Ti sei mai sentito come una piuma?
Una piuma appesa su un filo d’albero, pronta a cadere e a sgretolarsi dei suoi piccoli peli.
 
È così che mi sento da un molti mesi.
Una ragazza, una diciannovenne, più o meno, pronta ad essere ammazzata.
 
 
 
16 Novembre 1940
Dove ci portano?
Oggi hanno catturato me e la mia famiglia, tranne che mia madre.
Sapevo che sarebbe successo, un giorno. Ma io e la mia famiglia eravamo ben nascosti, ero giovane. Avevo solo diciotto anni, compiuti da poco.
«Stai tranquilla, Anastasia. Andrà tutto bene, vedrai.» Mi disse, nel carro con cui ci trasportavano, accarezzandomi una guancia.
Annui, dopo le sue parole. Mentre le lacrime rigavano il viso mio e di mia sorella, più piccola di nove anni, baciai la mano di mio padre e, poi, strinsi nella mia quella di mia sorella.
 
16 Novembre 1940, due ore dopo.
Ci fecero scendere da quel carro infernale dove eravamo uno sopra l’altro.
Ci fecero entrare, dopo qualche minuto, in un treno, altrettanto affollato.
Non c’erano sedili, solo tremila1 persone in ogni vagone. Ci fecero salire, ci buttarono dentro spingendoci. Guardarono mio padre, lo tirarono verso di sé, mentre cercavo di tirarlo, io, verso di me.
«Papà, no!»
«Lasciate mio padre libero! Siete cattivi!» Urlava mia sorella in lacrime.
Non volevo che mia sorella capisse dove stessimo andando, ma prima o poi doveva saperlo.
 
18 Novembre 1940, 05.36 del mattino.
Passammo una notte infernale, tra donne che piangevano e bambini spaventati.

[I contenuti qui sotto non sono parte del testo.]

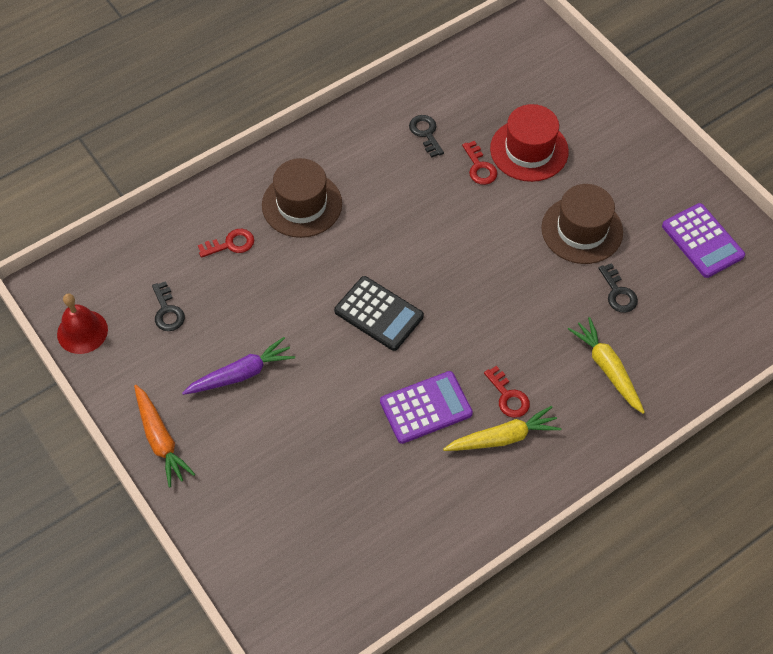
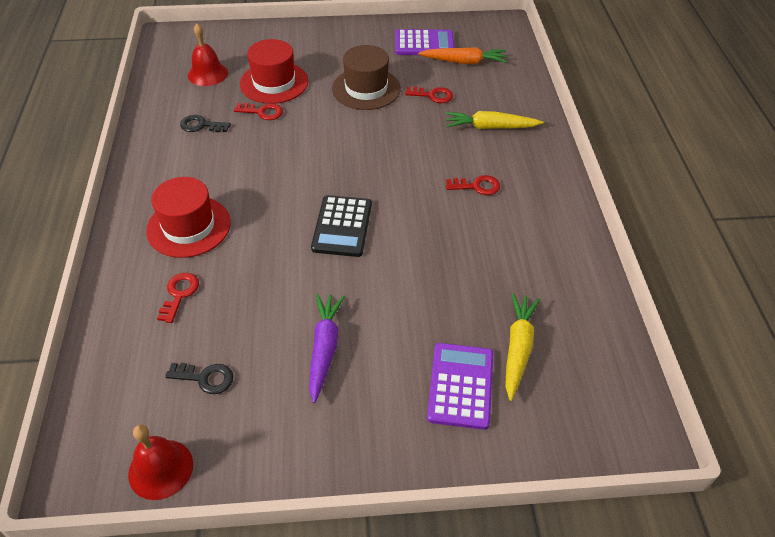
camera: 60 degrees left, 10 degrees down
(160, 440) = (347, 451): orange carrot -> orange carrot (464, 62)
(302, 204) = (189, 226): brown hat -> red hat
(378, 314) = (342, 226): black calculator -> black calculator turned 120 degrees clockwise
(426, 408) = (453, 237): purple calculator -> purple calculator (461, 386)
(499, 91) = (207, 74): none -> red bell
(503, 437) = (511, 205): yellow carrot -> yellow carrot (518, 348)
(618, 293) = (433, 95): black key -> red key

Il treno, finalmente, si fermò e, i soldati, con tutta la forza che potessero avere, ci tirarono giù, facendo cadere anche qualche donna di proposito.
All’uscita vidi mio padre, in un altro vagone che mi cercava.
Senza che mi facessi vedere dalle guardie, presi mia sorella per mano e corremmo verso di lui.
«Papà! Papà!» Gli urlai.
«Anastasia! Sharon!» Corse verso di noi, spingendo una guardia che lo stava ostacolando.
La guardia sperò nel cielo, tutte le donne, che si stavano incamminando verso il campo gridarono, io misi la mano intorno alla bocca di mia sorella. Mio padre si fermò.
«Schnell, komm zurück!2» Gridò quell’uomo senza cuore.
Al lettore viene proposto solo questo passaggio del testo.